The national dish of Poland is bigos and I gave a decent commentary and recipe here when celebrating another Pole with a French connexion: Marie Curie — http://www.bookofdaystales.com/marie-curie/  Another great Polish soup/stew is flaki or flaczky which gives me the opportunity to indulge my tripe obsession.  Modern Poles who don’t care for tripe substitute chicken or rabbit, which I consider intolerably craven.  The main seasoning is marjoram, which is an underused herb in most parts these days.  You really need to use it fresh for maximum flavor. It’s hard to find fresh in stores, but easy to grow.

 Flaki

Ingredients

1 lb parboiled tripe, cut into 1½-inch by ¼-inch pieces
1 meaty beef shank
1 stalk celery, chopped small
1 cup chopped leeks (white parts only)
1 carrot, peeled and chopped
2 cloves garlic, peeled and chopped
1 bay leaf
2 sprigs of marjoram, leaves only
salt and freshly ground black pepper
4 cups beef stock or use canned
½ teaspoon allspice
1 tbsp tomato paste
1 tbsp butter
1 tbsp flour
1 tsp paprika

Instructions

In a heavy 8- to 10-quart soup pot place the tripe, beef shank, celery, leek, garlic, bay leaves, freshly ground black pepper to taste, beef stock, and water. Simmer partially covered for about 1 to 2 hours.  The time depends on how soft you want the tripe.

Remove the beef shank and chop the meat. Discard the bone and return the meat to the pot.

Add the marjoram, tomato paste, and salt to taste. Simmer for an additional ½ hour, covered.

Prepare a roux by melting the butter in a small frying pan and stirring in the flour and paprika.
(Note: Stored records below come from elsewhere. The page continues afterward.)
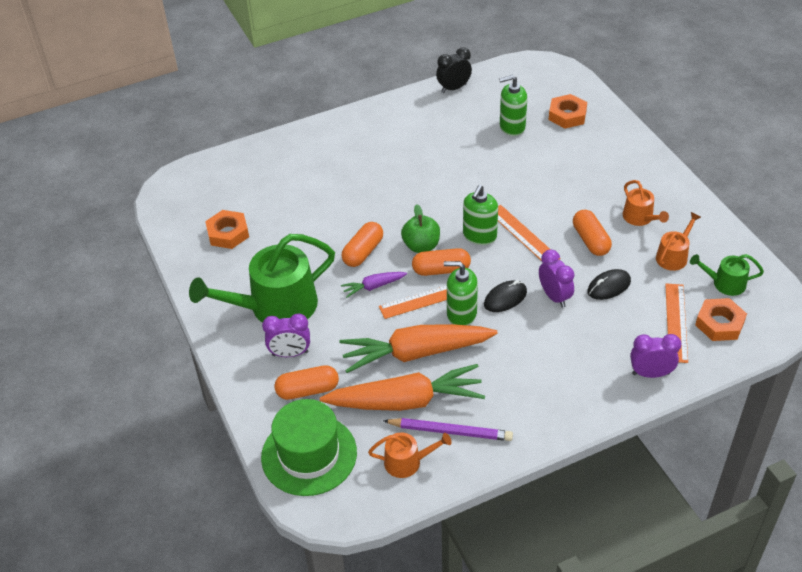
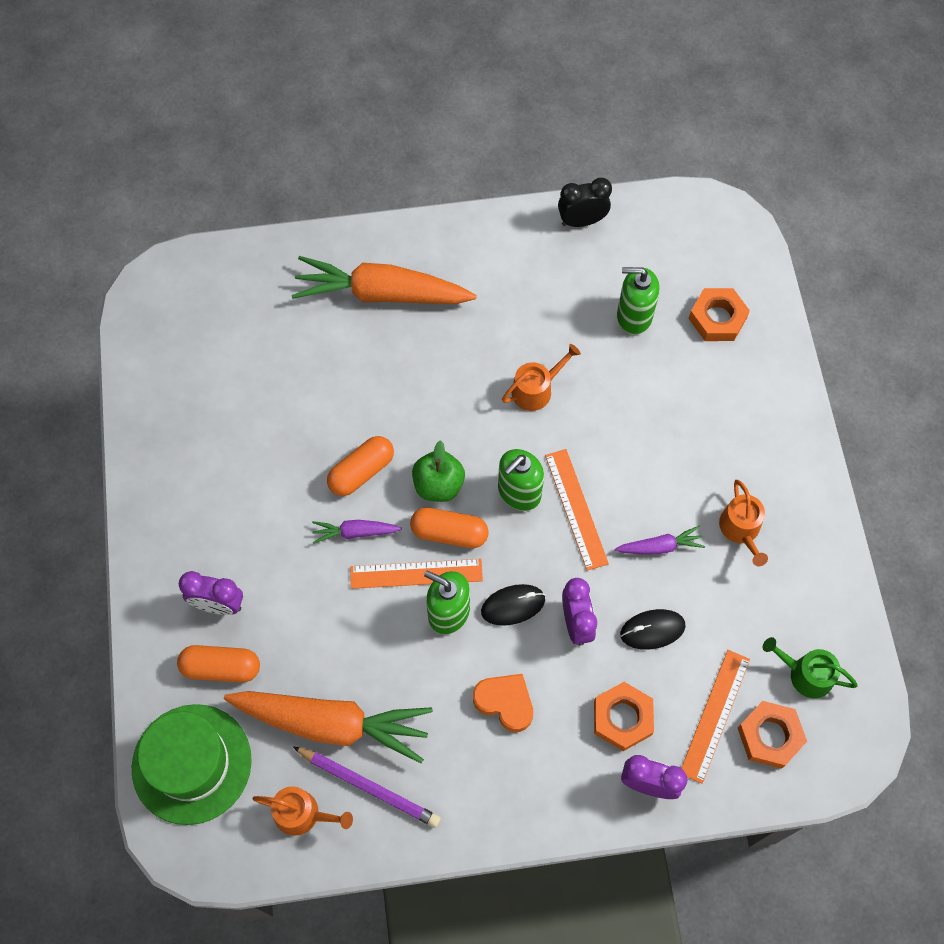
camera: 15 degrees right, 20 degrees up
(228, 233) = (203, 386): orange nut -> orange nut (622, 718)
(275, 306) = (224, 525): green watering can -> none
(416, 353) = (370, 655): orange carrot -> orange carrot (381, 293)
(526, 354) = (505, 702): none -> orange heart
(590, 240) = (660, 546): orange capsule -> purple carrot
(673, 256) = (758, 608): orange watering can -> orange watering can (536, 389)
Cook over medium heat, stirring frequently, until the roux is light brown. Whisk the roux into the pot a small piece at a time and continue to simmer until the flaki thickens.

Serve in deep bowls with rye bread.

  2 Responses to “Jan Potocki”

  1. Thanks, Juan! I’ve always been fascinated by Jan Potocki, especially his deep interest in the supernatural and that he killed himself with a blessed silver bullet. He’s a character out of his own book!